Photocages have big potential in the world of pharmaceuticals

by Tom Mason

What is you could turn a chemical reaction off simply by flicking a lightswitch? That’s exactly what chemists are doing with a technology called photocages.

In chemical parlance, photocages are molecules that can be attached to another molecule and then removed again by irradiating them with light. Matt Lukeman, a chemistry professor at Acadia University in Wolfville, Nova Scotia is already well known in the narrow world of photocage research. “If you take a molecule that has a specific activity – a chemical activity or a biological activity – when you attach the photocage to it, it shuts that activity off,” he says. “When you hit it with light it causes the photocage to break off and that releases the molecule, which becomes active again. It’s a way of activating biological or chemical activity with light.”

Today photocages are used primarily by biochemists who study the rates of very fast biological processes: Drop an aspirin, start a stopwatch and time how long it takes for a headache to disappear, for example. That works fine in a reaction that takes 10 seconds or 10 hours. But some biological processes – the firing of nerve synapses in the brain, for example – are measured in milliseconds. The reaction is over before the scientist is finished injecting the drug.

With a photocage attached, the drug can be injected, allowed to defuse properly in the tissue and then reactivated with a short laser pulse. Scientists who are timing a rapid chemical or biological reaction can use a computer apparatus that has a laser light at one end and a measuring device on the other. The most sophisticated machines can send laser pulses with bursts that last just 10 nanoseconds – the time it takes for a beam of light to travel three meters.

Photocages have been used in this way since they were first developed three decades ago. But the real killer apps for photocages have yet to be developed. Chemotherapy drug photocages are one of the most exciting new possible uses. Traditional chemotherapy drugs do a good job at killing tumor cells. The problem comes from the fact that they also attack the healthy cells in the body. If a chemotherapy drug could be developed that could be activated and deactivated by a photocage, it would be possible to inject the drug, blast the tumor with UV light and activate only the drug that comes in contact with the light – and the tumor.

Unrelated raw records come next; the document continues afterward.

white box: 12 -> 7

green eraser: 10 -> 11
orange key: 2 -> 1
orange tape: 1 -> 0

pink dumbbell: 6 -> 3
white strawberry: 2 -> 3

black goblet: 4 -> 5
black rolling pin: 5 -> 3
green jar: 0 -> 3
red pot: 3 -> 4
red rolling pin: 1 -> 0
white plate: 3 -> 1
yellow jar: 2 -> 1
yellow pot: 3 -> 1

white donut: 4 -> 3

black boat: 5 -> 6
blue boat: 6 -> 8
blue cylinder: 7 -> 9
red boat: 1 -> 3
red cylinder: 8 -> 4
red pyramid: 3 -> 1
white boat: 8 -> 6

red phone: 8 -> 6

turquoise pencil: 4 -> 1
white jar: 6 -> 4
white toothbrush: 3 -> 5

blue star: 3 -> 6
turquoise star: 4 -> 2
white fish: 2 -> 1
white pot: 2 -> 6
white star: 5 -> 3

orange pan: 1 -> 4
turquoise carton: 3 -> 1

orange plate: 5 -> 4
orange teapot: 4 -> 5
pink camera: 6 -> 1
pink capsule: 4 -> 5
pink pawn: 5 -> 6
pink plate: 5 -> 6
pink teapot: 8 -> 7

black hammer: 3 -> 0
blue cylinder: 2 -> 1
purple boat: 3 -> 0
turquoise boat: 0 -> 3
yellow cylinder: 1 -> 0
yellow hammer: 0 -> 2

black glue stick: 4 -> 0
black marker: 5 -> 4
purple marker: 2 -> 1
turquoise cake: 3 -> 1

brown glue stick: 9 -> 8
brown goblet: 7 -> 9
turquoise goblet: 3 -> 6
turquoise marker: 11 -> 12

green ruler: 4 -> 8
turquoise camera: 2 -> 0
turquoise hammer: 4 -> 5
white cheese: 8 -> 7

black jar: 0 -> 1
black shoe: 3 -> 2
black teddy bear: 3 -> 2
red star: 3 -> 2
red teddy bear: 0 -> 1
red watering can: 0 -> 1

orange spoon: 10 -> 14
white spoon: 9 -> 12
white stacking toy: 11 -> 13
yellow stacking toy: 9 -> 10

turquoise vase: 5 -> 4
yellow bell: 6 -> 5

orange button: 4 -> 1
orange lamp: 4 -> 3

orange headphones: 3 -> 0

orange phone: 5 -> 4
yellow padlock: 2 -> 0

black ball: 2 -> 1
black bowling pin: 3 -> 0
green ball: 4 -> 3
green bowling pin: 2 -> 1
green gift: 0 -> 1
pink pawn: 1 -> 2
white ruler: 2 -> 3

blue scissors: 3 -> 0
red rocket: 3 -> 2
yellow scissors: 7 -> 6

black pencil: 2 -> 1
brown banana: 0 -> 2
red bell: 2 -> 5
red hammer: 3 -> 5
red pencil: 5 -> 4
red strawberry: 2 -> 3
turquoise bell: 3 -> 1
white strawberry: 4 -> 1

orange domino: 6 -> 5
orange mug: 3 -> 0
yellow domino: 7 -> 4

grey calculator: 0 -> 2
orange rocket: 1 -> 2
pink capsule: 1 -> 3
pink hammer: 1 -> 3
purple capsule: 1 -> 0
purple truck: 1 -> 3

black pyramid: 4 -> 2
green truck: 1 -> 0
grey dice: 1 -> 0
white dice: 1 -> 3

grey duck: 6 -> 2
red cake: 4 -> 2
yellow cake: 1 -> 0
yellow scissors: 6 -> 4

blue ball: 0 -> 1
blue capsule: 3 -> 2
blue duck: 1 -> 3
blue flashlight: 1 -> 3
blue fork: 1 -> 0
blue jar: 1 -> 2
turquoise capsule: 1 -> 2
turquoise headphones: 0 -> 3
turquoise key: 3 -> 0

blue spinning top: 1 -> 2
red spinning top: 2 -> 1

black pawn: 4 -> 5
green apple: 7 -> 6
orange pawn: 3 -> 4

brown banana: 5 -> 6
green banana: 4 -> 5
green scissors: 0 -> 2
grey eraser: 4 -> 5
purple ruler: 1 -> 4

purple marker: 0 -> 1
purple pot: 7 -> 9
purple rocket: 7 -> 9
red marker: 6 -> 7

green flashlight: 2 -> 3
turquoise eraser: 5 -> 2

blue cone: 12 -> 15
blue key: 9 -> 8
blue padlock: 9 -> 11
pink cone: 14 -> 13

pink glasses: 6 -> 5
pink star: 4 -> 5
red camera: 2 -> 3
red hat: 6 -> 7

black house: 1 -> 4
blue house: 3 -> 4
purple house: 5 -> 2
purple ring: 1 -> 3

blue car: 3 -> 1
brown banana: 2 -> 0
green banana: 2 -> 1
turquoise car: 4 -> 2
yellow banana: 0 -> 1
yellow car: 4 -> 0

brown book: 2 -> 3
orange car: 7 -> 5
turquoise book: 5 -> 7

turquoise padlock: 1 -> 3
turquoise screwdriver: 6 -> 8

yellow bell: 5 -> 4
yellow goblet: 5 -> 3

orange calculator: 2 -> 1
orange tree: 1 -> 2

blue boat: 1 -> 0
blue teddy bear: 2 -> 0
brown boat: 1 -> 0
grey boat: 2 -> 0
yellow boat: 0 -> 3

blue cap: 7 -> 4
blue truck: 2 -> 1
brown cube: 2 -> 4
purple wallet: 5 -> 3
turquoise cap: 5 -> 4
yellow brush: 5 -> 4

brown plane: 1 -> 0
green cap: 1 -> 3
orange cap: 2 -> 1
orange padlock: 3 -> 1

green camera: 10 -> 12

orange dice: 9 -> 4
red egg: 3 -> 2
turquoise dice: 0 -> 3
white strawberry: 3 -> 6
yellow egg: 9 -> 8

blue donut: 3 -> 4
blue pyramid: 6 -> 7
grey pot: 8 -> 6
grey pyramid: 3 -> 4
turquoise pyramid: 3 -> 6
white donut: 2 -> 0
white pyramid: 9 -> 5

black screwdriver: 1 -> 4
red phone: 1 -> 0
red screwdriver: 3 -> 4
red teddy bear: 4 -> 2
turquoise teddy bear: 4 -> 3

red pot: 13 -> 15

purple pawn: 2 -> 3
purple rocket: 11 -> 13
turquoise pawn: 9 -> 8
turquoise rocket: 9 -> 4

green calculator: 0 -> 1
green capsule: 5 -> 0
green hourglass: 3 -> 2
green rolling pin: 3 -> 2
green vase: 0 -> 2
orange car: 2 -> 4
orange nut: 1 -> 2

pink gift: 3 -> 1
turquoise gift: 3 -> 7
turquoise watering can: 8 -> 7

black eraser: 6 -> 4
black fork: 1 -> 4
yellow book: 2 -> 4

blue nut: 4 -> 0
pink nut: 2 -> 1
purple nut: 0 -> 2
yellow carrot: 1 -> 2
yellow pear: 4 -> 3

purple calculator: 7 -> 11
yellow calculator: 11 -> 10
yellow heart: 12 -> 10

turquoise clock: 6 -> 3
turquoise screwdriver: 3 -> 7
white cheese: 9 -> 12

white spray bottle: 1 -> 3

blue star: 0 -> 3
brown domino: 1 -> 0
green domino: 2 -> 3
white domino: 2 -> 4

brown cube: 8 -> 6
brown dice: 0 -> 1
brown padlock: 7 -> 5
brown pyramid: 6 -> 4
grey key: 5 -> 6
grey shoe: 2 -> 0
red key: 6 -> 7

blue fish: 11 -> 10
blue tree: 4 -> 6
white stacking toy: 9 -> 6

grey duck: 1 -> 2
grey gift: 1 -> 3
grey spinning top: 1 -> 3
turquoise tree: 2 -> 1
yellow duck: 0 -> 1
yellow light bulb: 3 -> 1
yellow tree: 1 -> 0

Since they were developed, one photocage – a compound known as the orthonitrobenzyl group – has been used almost exclusively. Despite its status as the workhorse of photocages, orthonitrobenzyl has its drawbacks, however. It’s not particularly water-soluble, has relatively slow release rates and it leaves a byproduct behind after it has been released. That’s where Lukeman comes in. He is working to develop a new generation of photocages that are faster and more accurate, sketching each one out on paper before he goes into the lab to actually produce it. “The end users of these products are biochemists, not photochemists,” he says. “They aren’t in the game of developing photocages. They want a ready-made product that they can use. I have a number of ideas that could work and one that has already shown a lot of promise.”

Lukeman estimates that it will be about five years before his first photocage is ready for commercial development.